La UNESCO ha puesto precisamente ese límite: la tecnología debe utilizarse en el aula cuando existe una finalidad educativa. Para marzo de 2026, 114 sistemas educativos, equivalentes al 58% de los países, ya contaban con prohibiciones nacionales sobre celulares escolares.
Ese dato demuestra que la preocupación no es menor. Distracción, ciberacoso y exposición permanente a redes sociales han llevado a gobiernos de distintos países a establecer restricciones. Pero incluso la UNESCO advierte que prohibir, por sí solo, no resuelve el desafío digital.
Ahí está el punto. El bullying no nació con WhatsApp, TikTok o Instagram. Existía en los patios escolares mucho antes del teléfono inteligente. Lo que hizo la tecnología fue darle velocidad, audiencia y la posibilidad de perseguir al alumno incluso después de salir de la escuela.
Un estudiante puede utilizarlo para grabar y editar un video, investigar un concepto, elaborar una presentación o producir contenido. También puede emplearlo para distraerse, copiar una tarea, grabar a un compañero sin permiso o participar en una agresión digital.
La diferencia no está en el aparato. Está en las reglas, la supervisión y, sobre todo, en la educación que recibe quien lo utiliza. Y en ese terreno la responsabilidad no puede cargarse únicamente a los maestros.
Padres de familia y escuelas necesitan establecer límites comunes. Si en el salón se restringe el teléfono, pero en casa un menor pasa horas sin supervisión frente a una pantalla, difícilmente una prohibición durante cinco o seis horas resolverá el problema.
También sería un error convertir la educación digital en permanecer frente a una pantalla durante toda la jornada. Leer un libro, practicar un deporte, tocar un instrumento, convivir, debatir y aprender a resolver conflictos siguen siendo habilidades indispensables.
La propia UNESCO plantea que los alumnos deben aprender a desenvolverse con y sin tecnología. El objetivo es aprovecharla cuando aporta al aprendizaje, sin permitir que sustituya la interacción humana que continúa siendo parte central de la educación.
Además, hay otra realidad imposible de ignorar: todavía existe una brecha digital.
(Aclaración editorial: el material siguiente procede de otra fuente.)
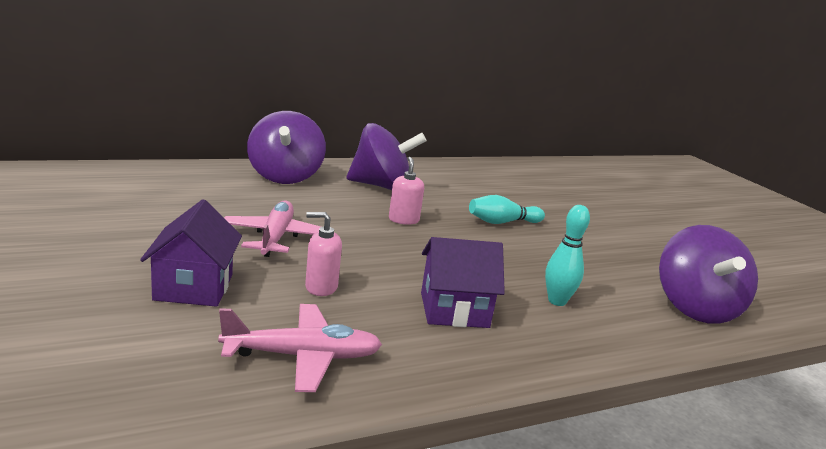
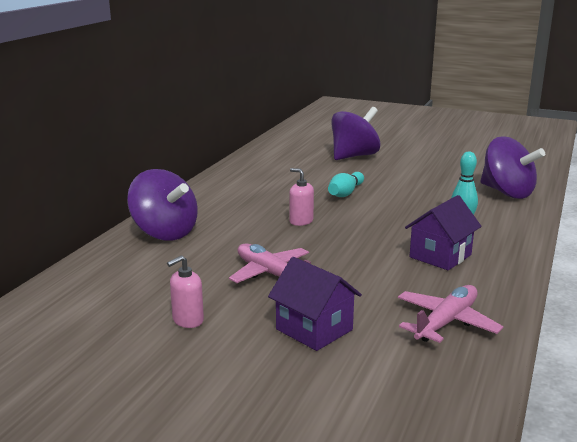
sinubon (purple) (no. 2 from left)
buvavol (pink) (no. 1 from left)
En 2024 había 20 millones de personas de seis años y más que no utilizaban internet en México; 56.1% señaló que no sabía hacerlo.
La escuela tiene entonces una doble tarea: evitar que el celular domine el salón y, al mismo tiempo, enseñar a utilizar correctamente una herramienta que los estudiantes necesitarán fuera de él.
Guardar todos los teléfonos bajo llave puede comprar unas horas de atención. Enseñar cuándo apagarlos, cuándo utilizarlos y qué responsabilidad implica tenerlos en las manos puede servir para toda la vida.
Porque el reto educativo no consiste en criar niños alejados de la tecnología. Consiste en formar personas capaces de utilizarla sin que la tecnología termine utilizándolas a ellas.